CAKM Multi-tier Load Balancing

The multi-tier load balancing feature allows you to establish several levels of load balancing groups, known as tiers. If one tier becomes unreachable, the system automatically switches to the next tier. The maximum tier allowed is three. It is essential to configure the tiers sequentially; for example, tier 3 cannot exist without both tier 1 and tier 2 being set up first.

The following parameters are tier-aware, that is, their values can vary by tier:

• CA_File

• Cert_File

• Connection_Idle_Timeout

• Connection_Retry_Interval

• Connection_Timeout

• Connection_Read_Timeout

• Key_File

• NAE_Port

• Passphrase

• Protocol

• Size_of_Connection_Pool

To vary the values in tier, add the suffix .n to the parameter's name, where n is the tier number. You can choose to apply one value to all tiers by omitting the .n suffix.

For example:

To set up the port for tiers 1, 2, and 3, you can set the following:

• NAE_Port.1=9000

• NAE_Port.2=9000

• NAE_Port.3=7000

You can also set the following this:

• NAE_Port=9000

• NAE_Port.3=8000

Because tier 1 and tier 2 do not have their own settings, they use the Port value. Tier 3 uses the Port.3 value.

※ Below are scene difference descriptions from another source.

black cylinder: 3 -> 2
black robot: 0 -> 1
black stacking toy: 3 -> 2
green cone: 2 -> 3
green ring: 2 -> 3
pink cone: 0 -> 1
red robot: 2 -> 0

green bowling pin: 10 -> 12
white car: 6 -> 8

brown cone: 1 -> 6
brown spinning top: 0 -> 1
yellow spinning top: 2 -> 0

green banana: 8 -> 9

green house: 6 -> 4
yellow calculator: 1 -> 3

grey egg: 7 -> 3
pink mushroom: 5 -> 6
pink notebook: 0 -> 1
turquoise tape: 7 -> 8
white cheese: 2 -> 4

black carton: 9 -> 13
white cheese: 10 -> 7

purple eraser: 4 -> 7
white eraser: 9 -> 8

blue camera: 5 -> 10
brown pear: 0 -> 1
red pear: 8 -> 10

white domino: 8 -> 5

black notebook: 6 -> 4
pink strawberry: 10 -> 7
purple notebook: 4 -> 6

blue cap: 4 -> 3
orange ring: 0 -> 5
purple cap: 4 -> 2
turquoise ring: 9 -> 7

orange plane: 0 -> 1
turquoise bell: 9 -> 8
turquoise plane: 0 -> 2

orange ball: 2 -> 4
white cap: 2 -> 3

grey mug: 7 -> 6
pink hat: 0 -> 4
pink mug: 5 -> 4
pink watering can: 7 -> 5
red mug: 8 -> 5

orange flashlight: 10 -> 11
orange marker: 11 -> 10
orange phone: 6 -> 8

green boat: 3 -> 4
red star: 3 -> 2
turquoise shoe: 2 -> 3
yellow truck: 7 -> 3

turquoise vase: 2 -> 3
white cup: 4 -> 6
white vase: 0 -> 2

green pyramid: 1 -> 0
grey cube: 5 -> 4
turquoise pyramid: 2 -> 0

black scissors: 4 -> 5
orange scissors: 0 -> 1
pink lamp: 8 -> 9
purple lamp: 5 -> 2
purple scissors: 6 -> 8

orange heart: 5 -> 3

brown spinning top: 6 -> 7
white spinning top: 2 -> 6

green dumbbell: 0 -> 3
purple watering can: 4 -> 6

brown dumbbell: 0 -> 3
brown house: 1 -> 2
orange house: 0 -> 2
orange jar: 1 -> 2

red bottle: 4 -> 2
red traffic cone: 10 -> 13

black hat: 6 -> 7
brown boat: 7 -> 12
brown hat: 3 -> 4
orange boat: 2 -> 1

You can not set the following as there is no setting for tier 1:

• NAE_Port.2 = 9000

• NAE_Port.3 = 7000

How it Works

The following steps outline the process when a client connects to the multi-tier load balancing group for the first time:

1. The client attempts to connect to tier 1. Refer “CAKM Load Balancing” for detail steps.

2. If client cannot connect to any server on tier 1, it moves on.

3. The client tries to connect to a server in tier 2. The load balancer randomly selects one of the servers in tier 2 and attempts to establish a connection. For subsequent requests, the load balancer will use the Load_Balancing_Algorithm to determine which server to connect to. The client will continue using tier 2 until tier 1 becomes available, cycling through all servers across tiers.

4. The client successfully establishes a connection with server 3 in tier 2.

5. The client utilizes this connection to send a cryptographic request to server 3.

6. Server 3 responds.

7. The client receives the response. If persistent connections are enabled, the load balancer retains the connection in the pool; otherwise, the connection is closed.

8. The client requests another connection. The load balancer uses the Load_Balancing_Algorithm to select the server. If persistent connections are enabled, the load balancer will check the connection pool for an existing connection with that server.

CAKM Connection Pooling

The connections that are used for multiple client requests and server responses are called persistent connections.

Once opened, these connections are cached in a connection pool. You set the properties that enable persistent connections, determine the maximum size of the connection pool, and control how long unused connections are maintained.

If you do not enable persistent connections, connections are closed as soon as the client receives the server response. CipherTrust Manager recommends enabling persistent connections. The performance cost of maintaining a pool is much less than the cost of opening a new connection for each request. To disable the persistent connection

How it Works

The following steps describe what happens when the feature is enabled, and the client attempts to connect to the server:

1. Your application calls for a connection to the server.

2. The client checks if Use_Persistent_Connectionsis set to yes.

3. The client searches the connection pool for an existing connection.

4. The client uses an existing connection, if available. Else, it creates a new connection if there is space in the pool. If there is no space, the client returns an error.

5. The client uses the connection to communicate with the server.

6. When the operation is done, the connection stays in the pool and can be reused by the client. The pool closes connections that have been idle for the duration specified in the Connection_Idle_Timeout.

Related Parameters

To use connection pooling, you need to set the following parameters in the properties file:

• Use_Persistent_Connections

• Size_of_Connection_Pool

• Connection_Idle_Timeout

To know more about these properties, refer to Configuring Properties File.